La explosión de una granada, que había sorteado el vehículo blindado que nos servía de escudo, cayó a poca distancia levantando una nube de gases y partículas rojizas.
Cuando se disipó la polvareda y se aclaró la visión, Rachel estaba de rodillas con una mano ensangrentada apretándose la garganta.
- ¡Dios mío, Rachel, déjame ver la herida!
Una esquirla asesina había hendido las ramas vasculares del cuello.
- ¡Tengo frío, JM, abrázame!
- Voy a examinarte…. ¡Es sólo superficial! –mentí–.Te colocaré un apósito y te pondrás bien. Nos van a sacar ahora mismo.
- No siento nada, JM. No te veo, no te veo…
- ¡Rachel, Rachel, honey, aguanta un poco más! –exclamé, roto de dolor, mientras trataba de comprimir desesperada e infructuosamente la hemorragia letal.
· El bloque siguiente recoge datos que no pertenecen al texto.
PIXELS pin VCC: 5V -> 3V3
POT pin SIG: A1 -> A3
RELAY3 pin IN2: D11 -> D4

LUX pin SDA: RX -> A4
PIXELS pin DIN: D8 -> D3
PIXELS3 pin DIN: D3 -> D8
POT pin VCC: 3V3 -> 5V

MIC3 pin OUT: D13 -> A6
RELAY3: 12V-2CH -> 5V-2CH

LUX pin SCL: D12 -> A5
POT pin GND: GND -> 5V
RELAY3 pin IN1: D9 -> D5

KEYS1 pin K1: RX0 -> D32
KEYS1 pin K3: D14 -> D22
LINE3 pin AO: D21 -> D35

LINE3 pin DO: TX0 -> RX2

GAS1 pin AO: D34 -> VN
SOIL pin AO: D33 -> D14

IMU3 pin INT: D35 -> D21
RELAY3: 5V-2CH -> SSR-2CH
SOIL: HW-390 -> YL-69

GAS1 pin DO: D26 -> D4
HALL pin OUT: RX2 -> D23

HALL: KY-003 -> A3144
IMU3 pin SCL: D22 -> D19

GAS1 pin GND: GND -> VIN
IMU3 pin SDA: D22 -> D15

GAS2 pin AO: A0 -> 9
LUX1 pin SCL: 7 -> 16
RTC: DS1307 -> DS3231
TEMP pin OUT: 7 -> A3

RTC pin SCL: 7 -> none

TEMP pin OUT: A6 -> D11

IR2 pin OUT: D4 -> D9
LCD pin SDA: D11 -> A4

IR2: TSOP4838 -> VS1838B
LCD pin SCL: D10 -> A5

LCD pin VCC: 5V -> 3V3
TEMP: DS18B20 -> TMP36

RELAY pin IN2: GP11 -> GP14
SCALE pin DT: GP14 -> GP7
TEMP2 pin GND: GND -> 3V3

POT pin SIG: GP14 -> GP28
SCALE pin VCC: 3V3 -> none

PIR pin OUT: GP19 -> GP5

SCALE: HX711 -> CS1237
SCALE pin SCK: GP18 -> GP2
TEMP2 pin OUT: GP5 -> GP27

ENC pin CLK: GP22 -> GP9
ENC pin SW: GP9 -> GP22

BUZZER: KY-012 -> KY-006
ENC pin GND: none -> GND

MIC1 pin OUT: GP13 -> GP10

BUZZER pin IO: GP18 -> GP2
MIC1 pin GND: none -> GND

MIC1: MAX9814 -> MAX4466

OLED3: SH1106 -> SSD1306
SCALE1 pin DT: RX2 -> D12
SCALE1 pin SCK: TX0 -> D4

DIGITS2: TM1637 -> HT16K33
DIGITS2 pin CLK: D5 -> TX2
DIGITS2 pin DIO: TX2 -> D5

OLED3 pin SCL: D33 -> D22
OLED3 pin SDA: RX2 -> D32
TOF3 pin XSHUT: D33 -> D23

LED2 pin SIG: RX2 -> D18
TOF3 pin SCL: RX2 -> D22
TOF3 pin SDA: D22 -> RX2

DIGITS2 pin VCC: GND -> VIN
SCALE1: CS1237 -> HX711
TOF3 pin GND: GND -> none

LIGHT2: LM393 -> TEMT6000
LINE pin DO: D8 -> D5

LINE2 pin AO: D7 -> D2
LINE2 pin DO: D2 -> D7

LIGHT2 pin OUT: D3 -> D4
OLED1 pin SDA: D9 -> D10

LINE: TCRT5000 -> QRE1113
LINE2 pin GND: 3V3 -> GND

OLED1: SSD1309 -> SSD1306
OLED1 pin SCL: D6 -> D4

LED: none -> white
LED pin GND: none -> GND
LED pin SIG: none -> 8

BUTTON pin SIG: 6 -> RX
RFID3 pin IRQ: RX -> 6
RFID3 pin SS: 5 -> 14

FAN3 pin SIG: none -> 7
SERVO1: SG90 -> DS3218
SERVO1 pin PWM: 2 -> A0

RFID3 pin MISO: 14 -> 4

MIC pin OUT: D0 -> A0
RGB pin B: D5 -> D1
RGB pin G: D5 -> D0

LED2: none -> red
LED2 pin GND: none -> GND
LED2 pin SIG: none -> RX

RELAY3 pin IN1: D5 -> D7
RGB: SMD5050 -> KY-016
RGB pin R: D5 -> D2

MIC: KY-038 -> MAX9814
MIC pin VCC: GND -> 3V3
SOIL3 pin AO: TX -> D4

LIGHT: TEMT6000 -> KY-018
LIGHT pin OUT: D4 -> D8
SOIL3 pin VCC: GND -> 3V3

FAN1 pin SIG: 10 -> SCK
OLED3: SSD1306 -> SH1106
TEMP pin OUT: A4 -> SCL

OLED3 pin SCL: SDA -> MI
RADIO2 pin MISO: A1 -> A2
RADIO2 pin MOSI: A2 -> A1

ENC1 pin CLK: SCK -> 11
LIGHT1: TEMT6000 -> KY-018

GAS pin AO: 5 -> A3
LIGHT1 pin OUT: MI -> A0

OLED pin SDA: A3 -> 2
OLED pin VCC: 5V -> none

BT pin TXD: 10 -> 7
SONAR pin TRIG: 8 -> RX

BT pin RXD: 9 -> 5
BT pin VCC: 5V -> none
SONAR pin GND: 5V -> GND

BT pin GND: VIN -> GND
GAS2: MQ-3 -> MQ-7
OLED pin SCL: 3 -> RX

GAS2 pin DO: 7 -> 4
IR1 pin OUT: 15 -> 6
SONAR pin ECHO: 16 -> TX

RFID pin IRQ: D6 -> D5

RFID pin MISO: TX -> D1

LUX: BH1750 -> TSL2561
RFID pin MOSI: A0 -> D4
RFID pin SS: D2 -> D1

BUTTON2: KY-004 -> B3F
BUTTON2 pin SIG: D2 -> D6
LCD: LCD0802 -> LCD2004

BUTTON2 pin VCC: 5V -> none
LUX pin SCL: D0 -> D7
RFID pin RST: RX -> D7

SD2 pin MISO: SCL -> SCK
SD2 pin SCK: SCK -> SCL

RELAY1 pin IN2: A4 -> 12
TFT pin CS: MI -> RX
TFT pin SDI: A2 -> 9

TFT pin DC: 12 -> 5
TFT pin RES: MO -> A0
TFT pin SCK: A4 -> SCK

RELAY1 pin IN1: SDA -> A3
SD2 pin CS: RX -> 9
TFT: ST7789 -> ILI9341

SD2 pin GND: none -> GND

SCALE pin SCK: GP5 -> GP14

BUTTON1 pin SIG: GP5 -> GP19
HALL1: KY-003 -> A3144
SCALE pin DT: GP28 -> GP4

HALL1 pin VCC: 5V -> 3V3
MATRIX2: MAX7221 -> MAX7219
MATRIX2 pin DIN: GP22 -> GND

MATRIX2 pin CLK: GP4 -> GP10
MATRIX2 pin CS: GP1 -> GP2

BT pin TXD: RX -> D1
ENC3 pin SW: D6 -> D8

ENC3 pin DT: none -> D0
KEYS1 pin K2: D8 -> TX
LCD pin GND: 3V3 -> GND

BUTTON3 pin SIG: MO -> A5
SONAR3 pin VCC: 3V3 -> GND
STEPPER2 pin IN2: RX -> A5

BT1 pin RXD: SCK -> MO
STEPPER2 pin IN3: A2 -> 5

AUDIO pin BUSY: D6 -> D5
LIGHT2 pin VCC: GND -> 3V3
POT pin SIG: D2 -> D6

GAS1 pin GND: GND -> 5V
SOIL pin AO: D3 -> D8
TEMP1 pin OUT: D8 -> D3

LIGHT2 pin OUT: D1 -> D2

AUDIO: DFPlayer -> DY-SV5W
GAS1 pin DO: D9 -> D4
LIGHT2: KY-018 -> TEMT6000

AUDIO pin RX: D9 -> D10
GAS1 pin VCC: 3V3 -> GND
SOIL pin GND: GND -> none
El rugido de los aviones de combate americanos F-15 volando sobre nuestras cabezas dio paso a las detonaciones del bombardeo de precisión.
- ¡Suéltela, mi Teniente Coronel! –la voz del cabo Lobeira resonó atravesando un inmenso vacío de irrealidad–. ¡Tenemos que retirarnos! La aviación ha barrido la zona y hay un helicóptero para trasladarla.
Seguía aferrado al cuerpo inmóvil de Rachel, con la cara y el uniforme empapados de su sangre.
- Mi Teniente Coronel, deje que nos la llevemos –reiteró el cabo, suplicante–. Ya es inútil: está muerta.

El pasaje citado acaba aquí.